Circus! A magical word, a centuries old entertainment
parading before us, in which a tear, a smile, a gesture of arm or leg takes on
the quality of great art.
And what do circus people receive in return? A crust
of bread. Night brings them solitude and sadness stretching on to the following
day until evening, amid a blaze of electric light, heralds a renewal of the old
life. For me, the circus is the most tragic of all dramatic
performances.
Throughout the centuries, its voice has been the most shrill heard
in the quest for the amusement and joy of man. Often it takes on a high poetic
form. I seem to see a Don Quixote tilting at windmills, like the inspired clown
who has known tears and dreams of human love.
My circus pitches its Big Top in
the sky.
It performs among the clouds,
among the chairs,
or in the
moon-reflecting windows.
In the streets a man goes by.
He puts out the lights
and lamps of the town.
The show is over."
Marc
Chagall, Circus (1967)
"Chagall saw circus folk
as the perfect example of artists who desire to be loved and achieve
their dreams.

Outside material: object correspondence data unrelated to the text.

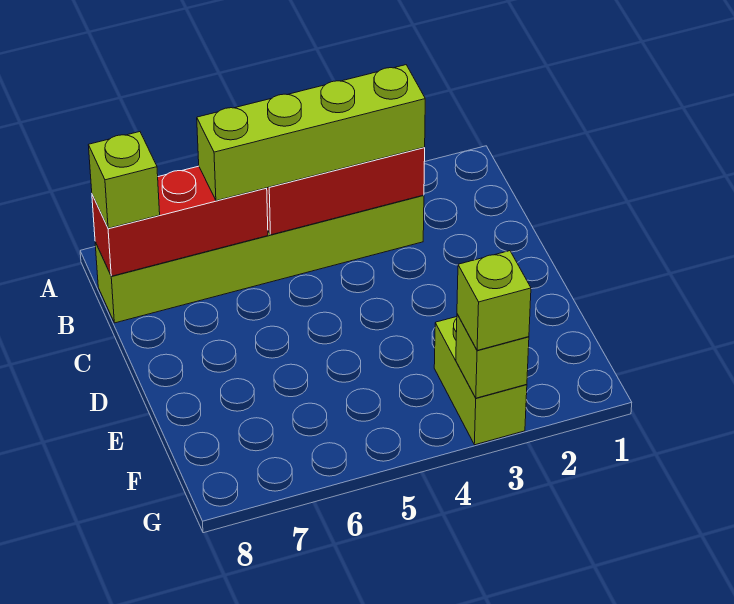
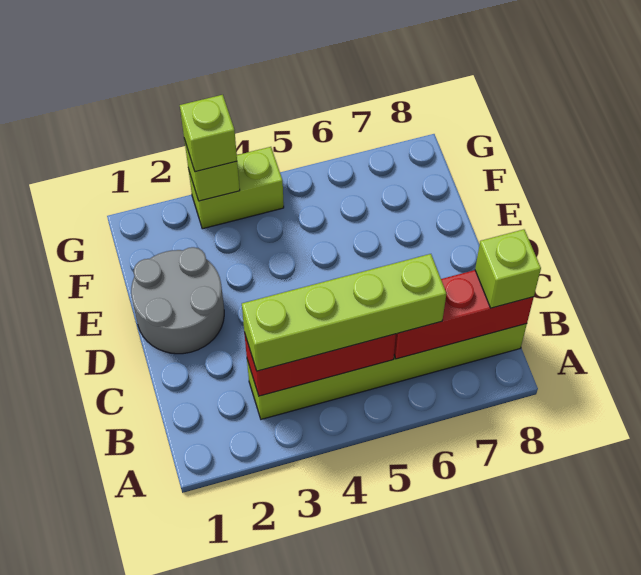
none -> grey round brick D1:E2 level 1
lime brick F3:G3 level 1 -> lime brick G3:G4 level 1

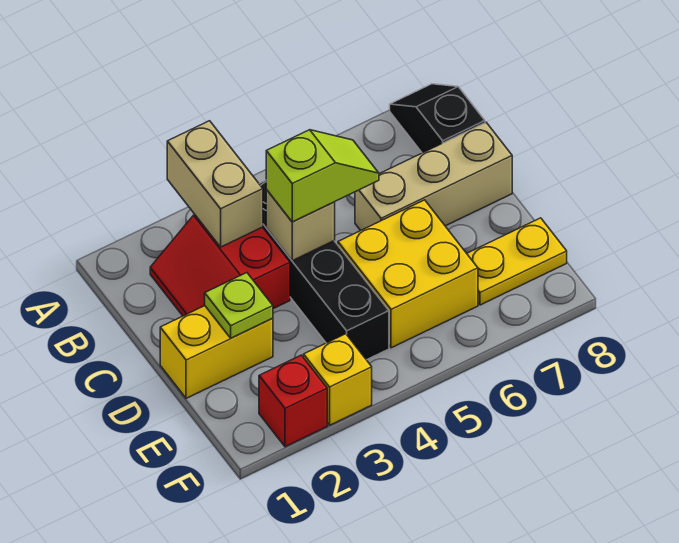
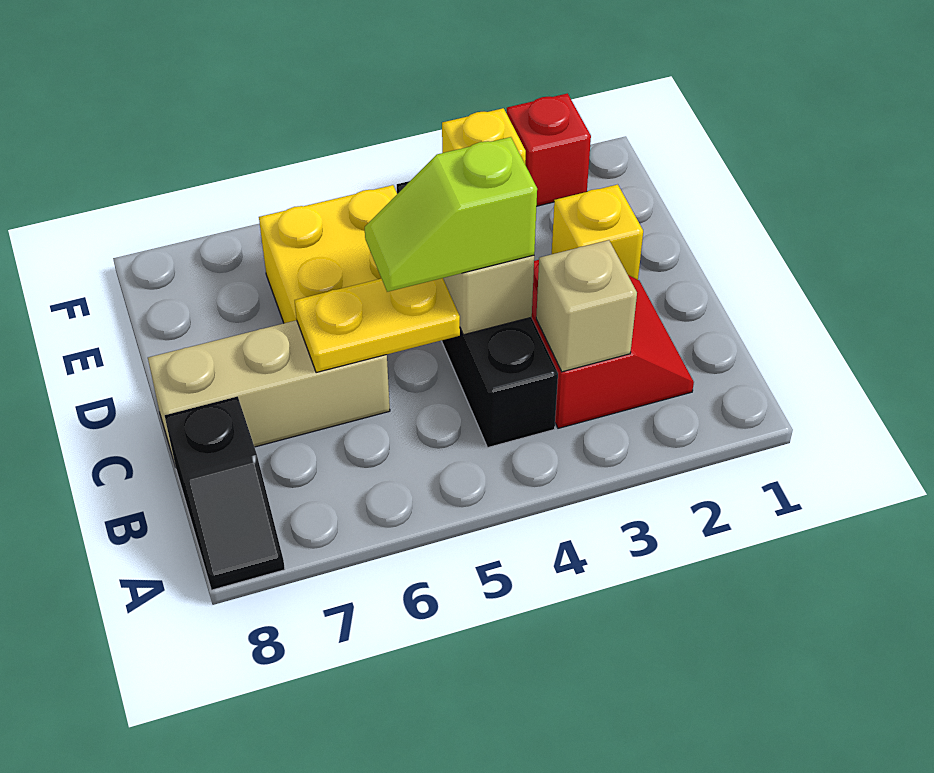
tan brick A3:B3 level 2 -> tan brick B3 level 2
yellow brick D1:D2 level 1 -> yellow brick D2 level 1
lime plate D2 level 2 -> none
yellow plate E7:E8 level 1 -> yellow plate C5:C6 level 2

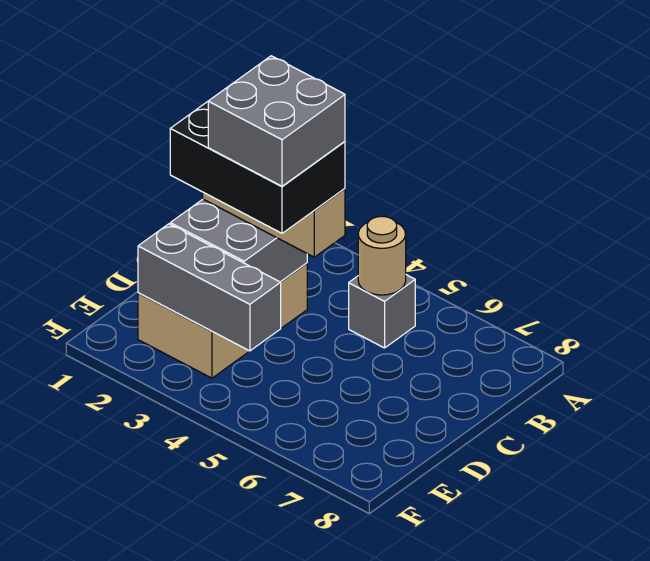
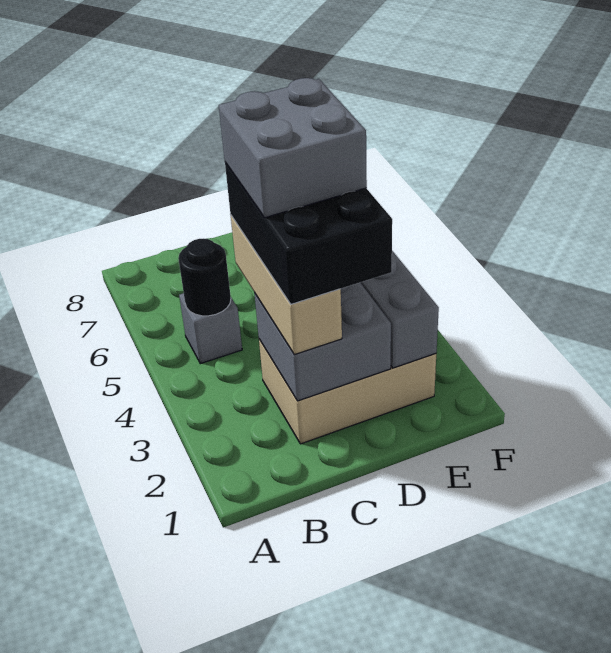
tan round brick B5 level 2 -> black round brick B5 level 2

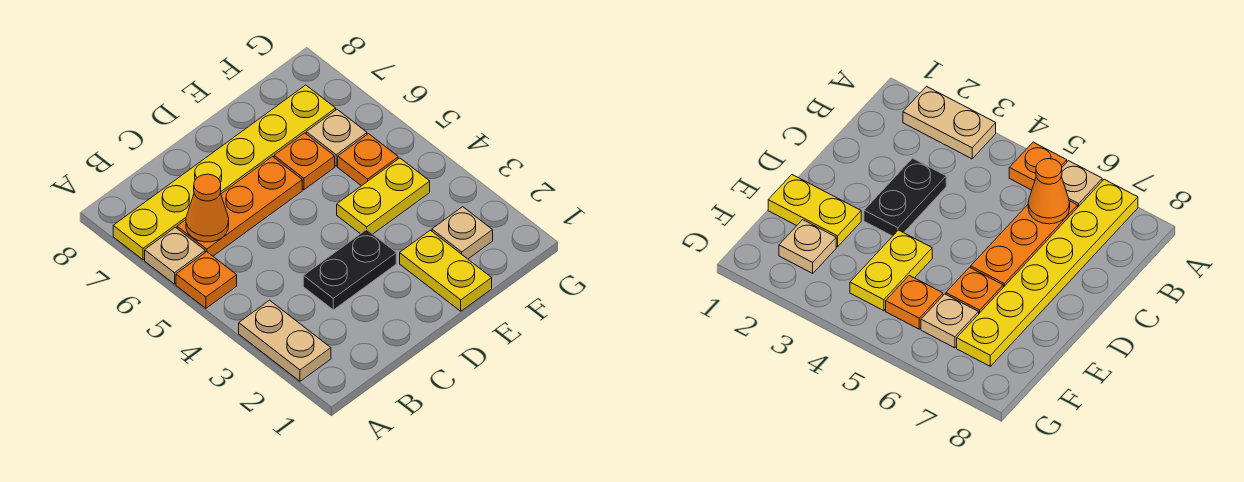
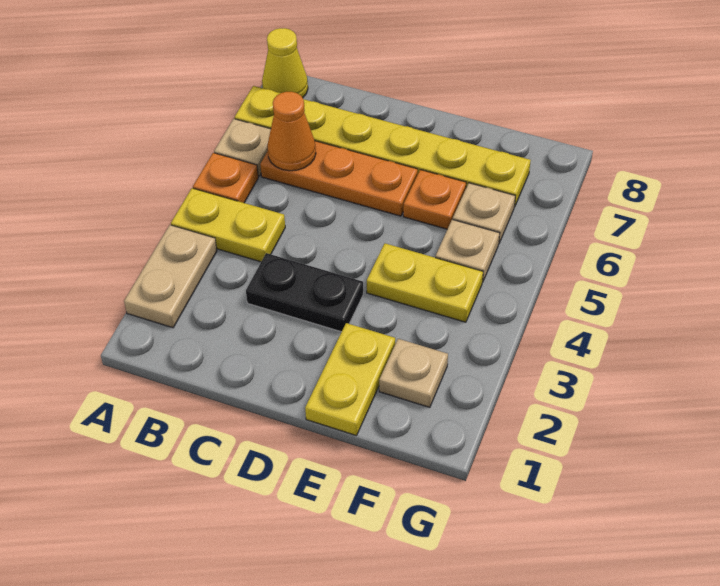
none -> yellow plate A4:B4 level 1
none -> yellow cone A8 level 1
orange plate F5 level 1 -> tan plate F5 level 1

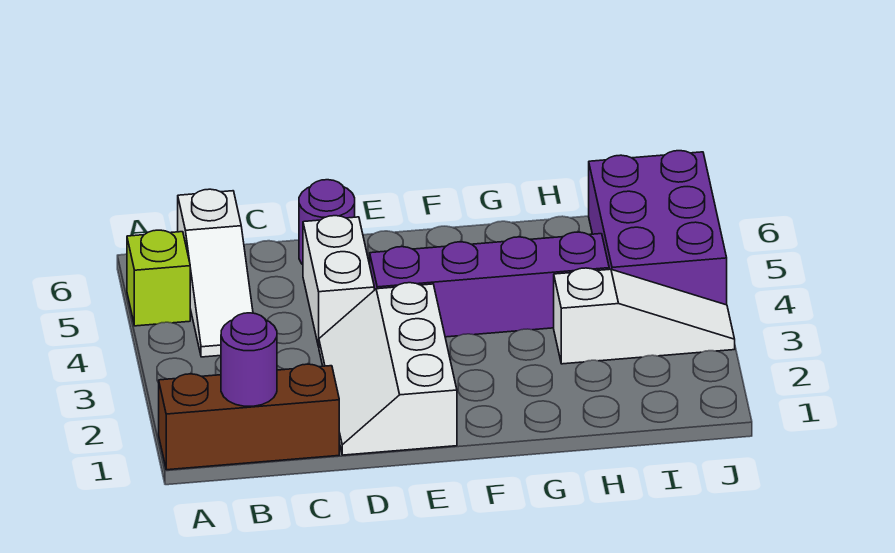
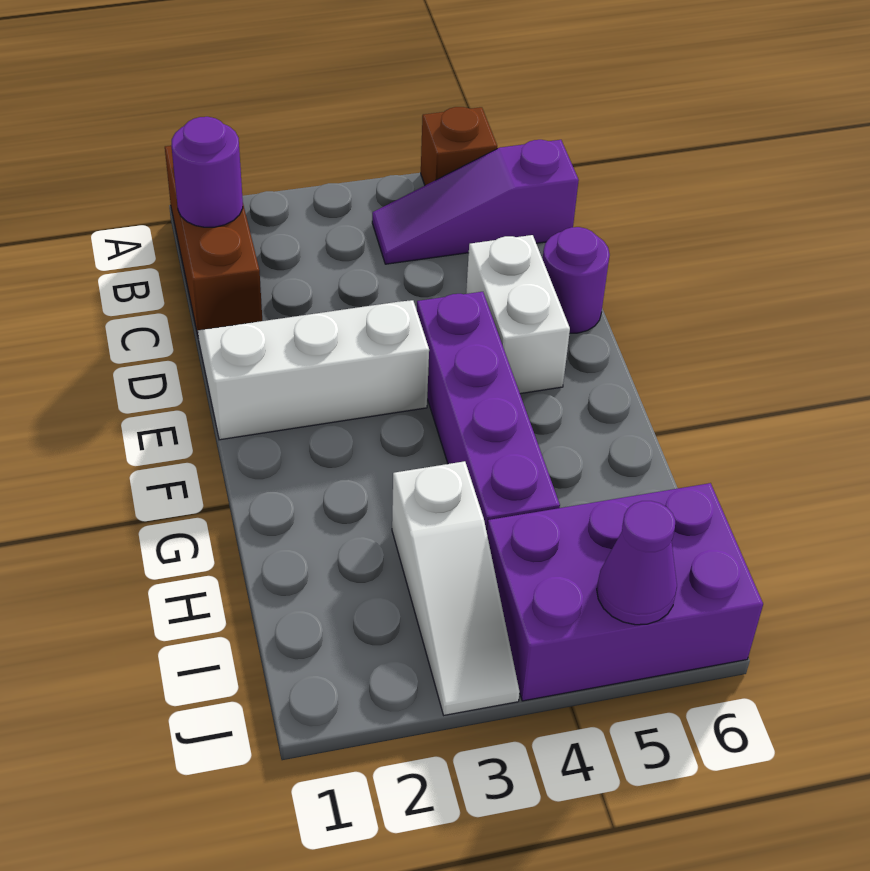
lime brick A5 level 1 -> brown brick A5 level 1
white slope B4:B6 level 1 top 6 -> purple slope B4:B6 level 1 top 6
white brick D4:D5 level 1 -> white brick D5:E5 level 1
none -> purple cone J5 level 2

He identified himself with these people and the
representations he made of them can be seen as self-portraits."
Chagall’s son, David MacNeil.
"
For him, clowns and acrobats always resembled figures in religious
paintings... The evolution of the circus works... reflects a gradual
clouding of his worldview, and the circus performers now gave way to the
prophet or sage in his work—- a figure into whom Chagall poured his
anxiety as Europe darkened, and he could no longer rely on the lumiére-liberté of France for inspiration."